Monday, December 12, 2011

The first hours

I clearly remember the police officers separating my husband and myself to question us. At first I didn't understand, then I realized they wanted to be sure that neither my husband or I had anything to do with Nick going out the window. I wanted to be angry, but I also knew they were just doing their job and, much later, I was thankful for that. What if either myself or my husband DID injure our son? I would certainly want the officers to do their job to make sure this child was safe. I recall hearing the officer asking my husband if he had been drinking. At this point, it was around 7:00AM. It was apparent he had been, but, it had been several hours since his last beer.

Somehow, Nick made it into the house all on his own and dropped into a chair in the living room. The paramedics arrived and started examining him. They came to us and said he had old cuts on his arms, that this was an attempted suicide. I don't know why I didn't want to believe that in those first moments after seeing him on the ground. He was a month shy of his 14th birthday, WHY? I couldn't comprehend it. I had no inkling that he was THAT unhappy, I had not realized things were THAT bad that he wanted to end his precious life. After all, he was our oldest, our first teen, I assumed his irritability in the weeks prior were from him being a "typical teen".

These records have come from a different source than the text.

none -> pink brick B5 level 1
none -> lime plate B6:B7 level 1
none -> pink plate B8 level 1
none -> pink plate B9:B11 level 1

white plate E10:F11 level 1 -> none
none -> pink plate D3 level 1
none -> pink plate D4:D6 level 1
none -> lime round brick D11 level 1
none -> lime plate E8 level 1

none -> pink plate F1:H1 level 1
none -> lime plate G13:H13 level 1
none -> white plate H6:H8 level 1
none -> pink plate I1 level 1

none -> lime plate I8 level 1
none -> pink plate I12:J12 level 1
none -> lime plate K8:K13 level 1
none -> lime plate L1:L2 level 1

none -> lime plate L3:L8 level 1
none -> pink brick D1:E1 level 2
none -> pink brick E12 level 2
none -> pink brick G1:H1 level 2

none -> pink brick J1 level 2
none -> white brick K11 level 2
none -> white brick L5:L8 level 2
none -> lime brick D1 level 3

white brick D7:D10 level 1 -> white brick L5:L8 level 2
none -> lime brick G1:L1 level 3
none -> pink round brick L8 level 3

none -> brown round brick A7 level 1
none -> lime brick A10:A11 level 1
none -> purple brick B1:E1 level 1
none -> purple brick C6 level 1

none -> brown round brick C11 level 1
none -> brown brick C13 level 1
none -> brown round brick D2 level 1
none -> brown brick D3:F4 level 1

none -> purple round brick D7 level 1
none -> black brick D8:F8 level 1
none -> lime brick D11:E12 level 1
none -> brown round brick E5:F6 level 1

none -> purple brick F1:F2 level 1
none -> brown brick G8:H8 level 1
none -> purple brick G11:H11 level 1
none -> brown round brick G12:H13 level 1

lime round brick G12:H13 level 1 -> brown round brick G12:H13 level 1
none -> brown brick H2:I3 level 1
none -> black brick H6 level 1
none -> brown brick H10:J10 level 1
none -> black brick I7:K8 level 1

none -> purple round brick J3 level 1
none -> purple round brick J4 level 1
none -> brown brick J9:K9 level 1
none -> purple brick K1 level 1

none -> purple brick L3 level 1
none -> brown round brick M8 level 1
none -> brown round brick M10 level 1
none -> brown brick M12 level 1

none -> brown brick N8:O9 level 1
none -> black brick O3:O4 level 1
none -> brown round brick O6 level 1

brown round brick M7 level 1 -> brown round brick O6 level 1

We arrived at the ER shortly after the ambulance brought him in, we brought the younger two to school first. What could they do for their brother at the hospital was my thinking, and they both were OK with going to school. While we waited to be allowed in to see our son, the Principal called me. This would be the first of several encounters with this man that made me highly dislike him. I hadn't even talked to my son yet, I didn't know if he had any broken bones, I felt like I knew nothing. This Principal was asking if there was anything he could do, that they wanted to send Nick something, but they weren't sure what yet. I remember thinking he had absolutely no reason to be talking to me at this moment, about sending my son flowers or something. I just wanted to see my son and know he was OK, not listen to this man saying things I considered to be trivial. Flowers? Really? Let me see my son, get my thoughts together, and then maybe I'll talk to you, but certainly not NOW!